I implemented a fix for the mentioned issue in 5fc0673.

But I am not sure whether all problems described in this issue are solved.

@AiyionPrime
Copy link
Member

If what you did in 5fc0673 is indeed a fix,
we need to rewrite wait_for_iface.sh, as it's then broken, right?

@lemoer
Copy link
Contributor Author

lemoer commented Feb 28, 2021

I think, the discussed problem here is the same as #175.

@lemoer
Copy link
Contributor Author

lemoer commented Feb 28, 2021

It does not make sense to have either #175 or #147 (this issue) as blocker for the infrastructure freeze week, so I'll remove the milestone here.

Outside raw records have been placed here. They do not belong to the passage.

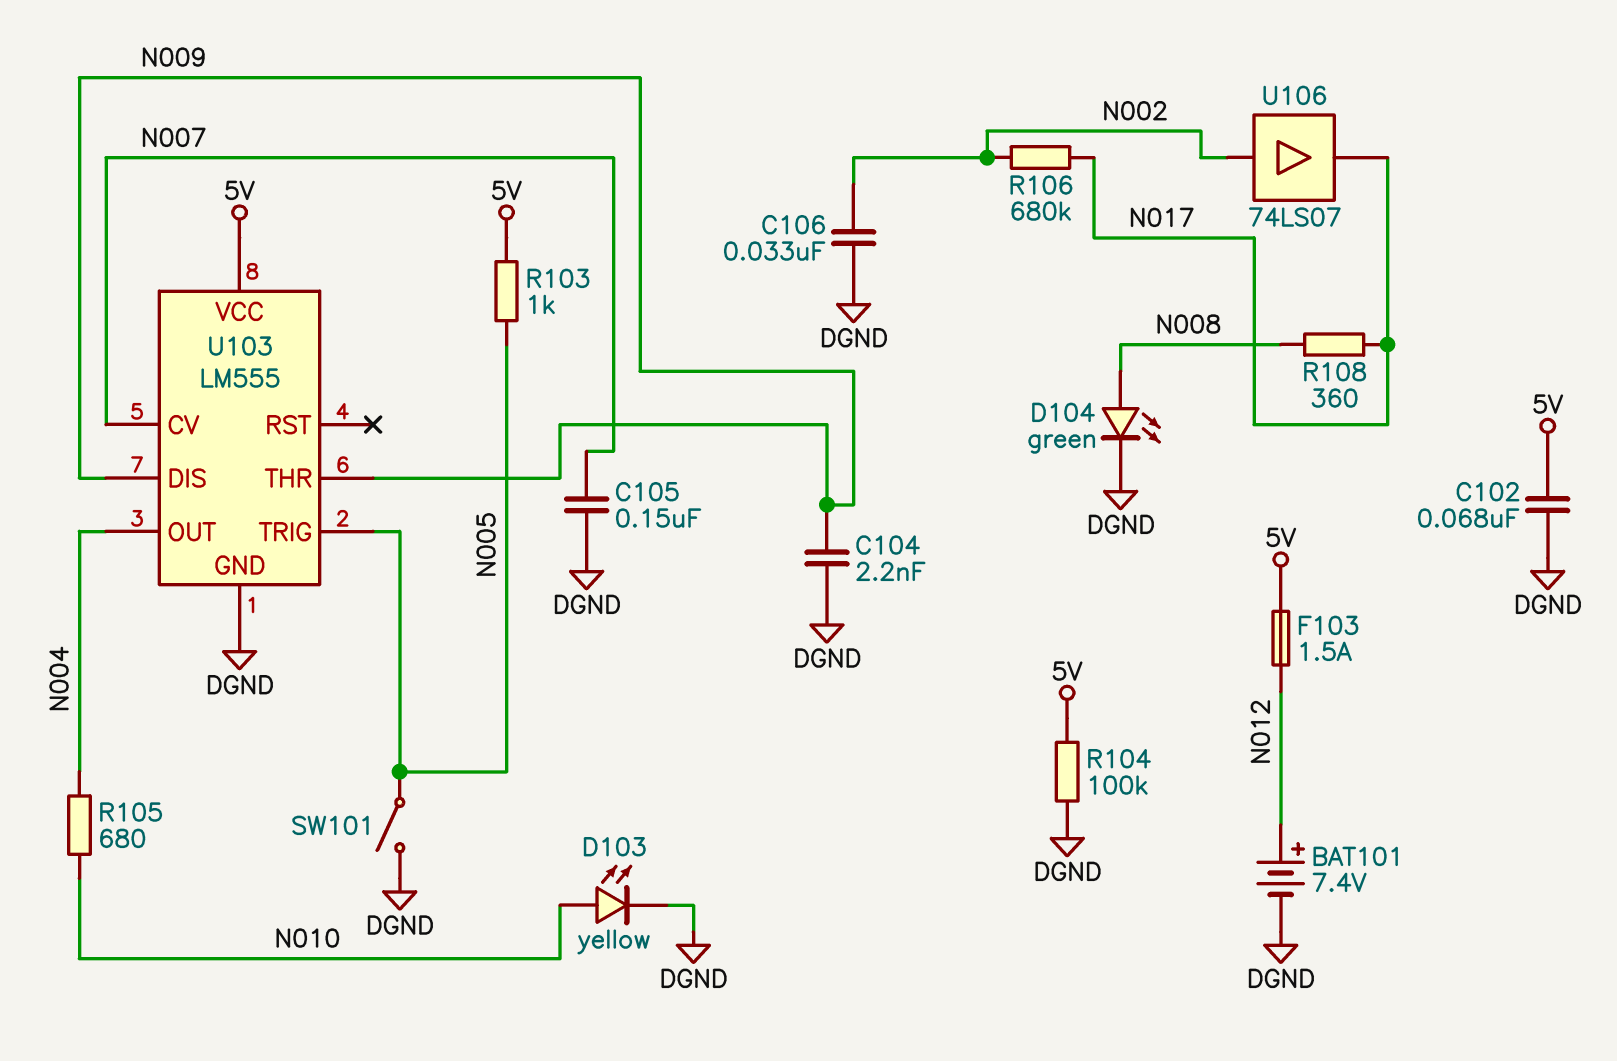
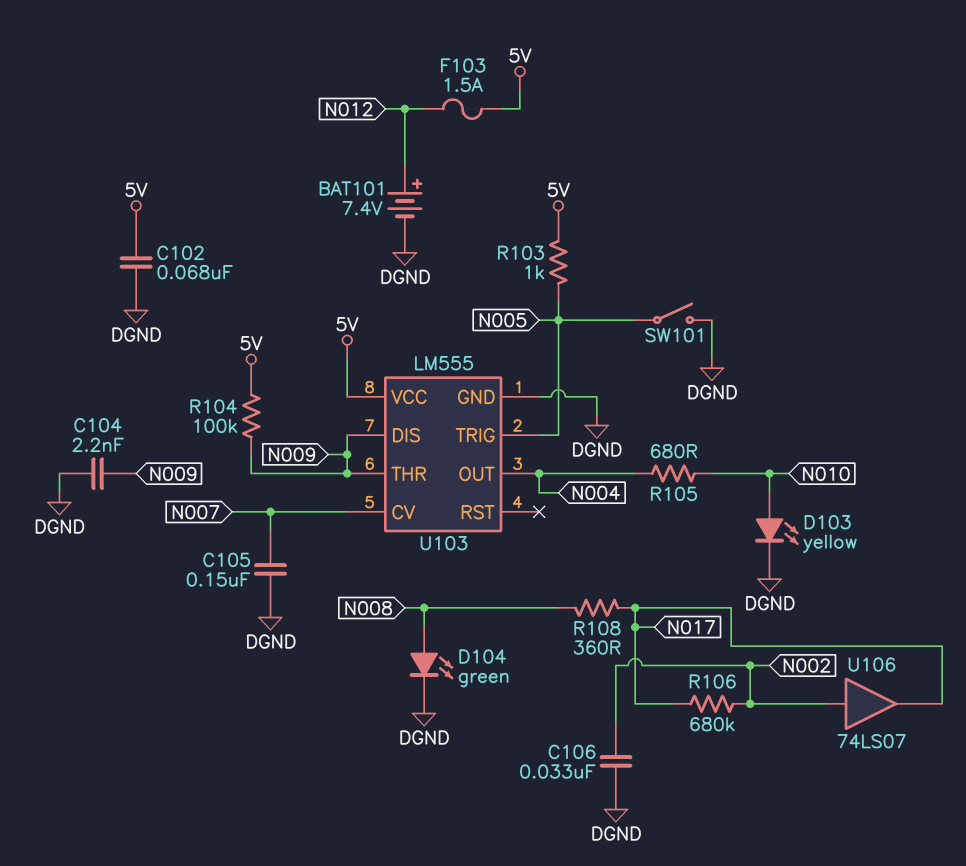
R104: 100k (5V, DGND) -> 100k (5V, N009)

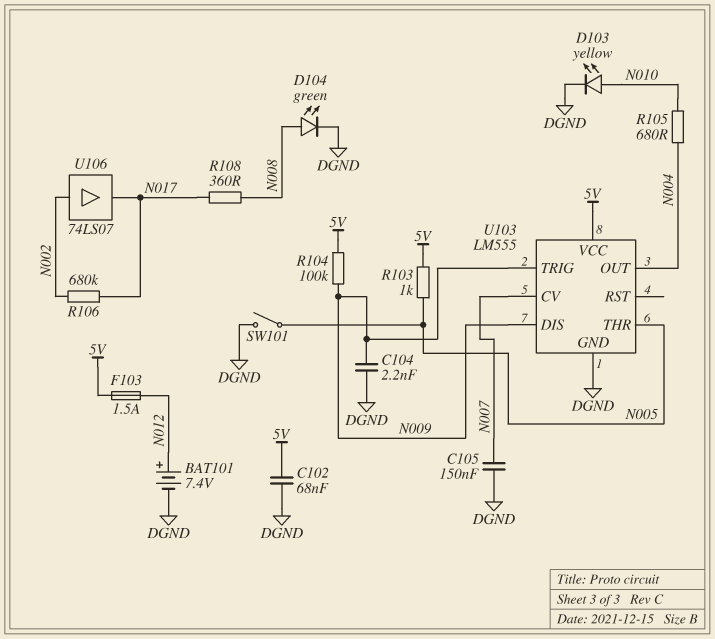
C106: 33nF (DGND, N002) -> none
U103 pin THR: N009 -> N005
U103 pin TRIG: N005 -> N009

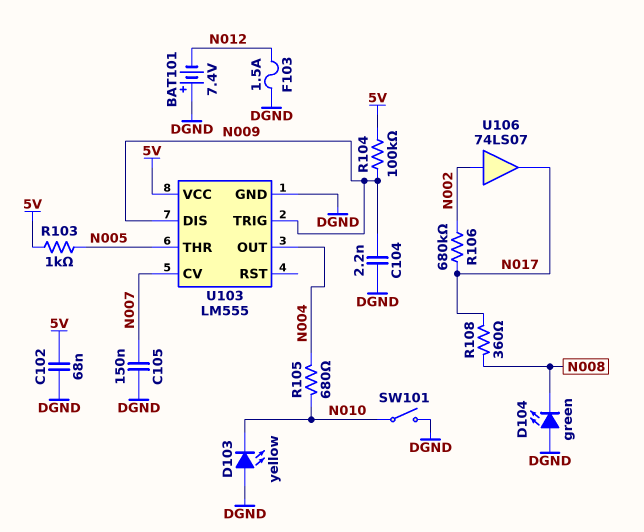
BAT101: 7.4V (plus N012, minus DGND) -> 7.4V (plus DGND, minus N012)
D103: LED yellow (A N010, K DGND) -> LED yellow (A DGND, K N010)
D104: LED green (A N008, K DGND) -> LED green (A DGND, K N008)
F103: 1.5A (5V, N012) -> 1.5A (DGND, N012)
SW101: switch (DGND, N005) -> switch (DGND, N010)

@lemoer lemoer removed this from the wireguard infrastructure freeze milestone Feb 28, 2021
@lemoer
Copy link
Contributor Author

lemoer commented Apr 27, 2021

Today there appeared a similar issue, but this time only the route is missing and the fdb entry is there. Maybe it's related, maybe not...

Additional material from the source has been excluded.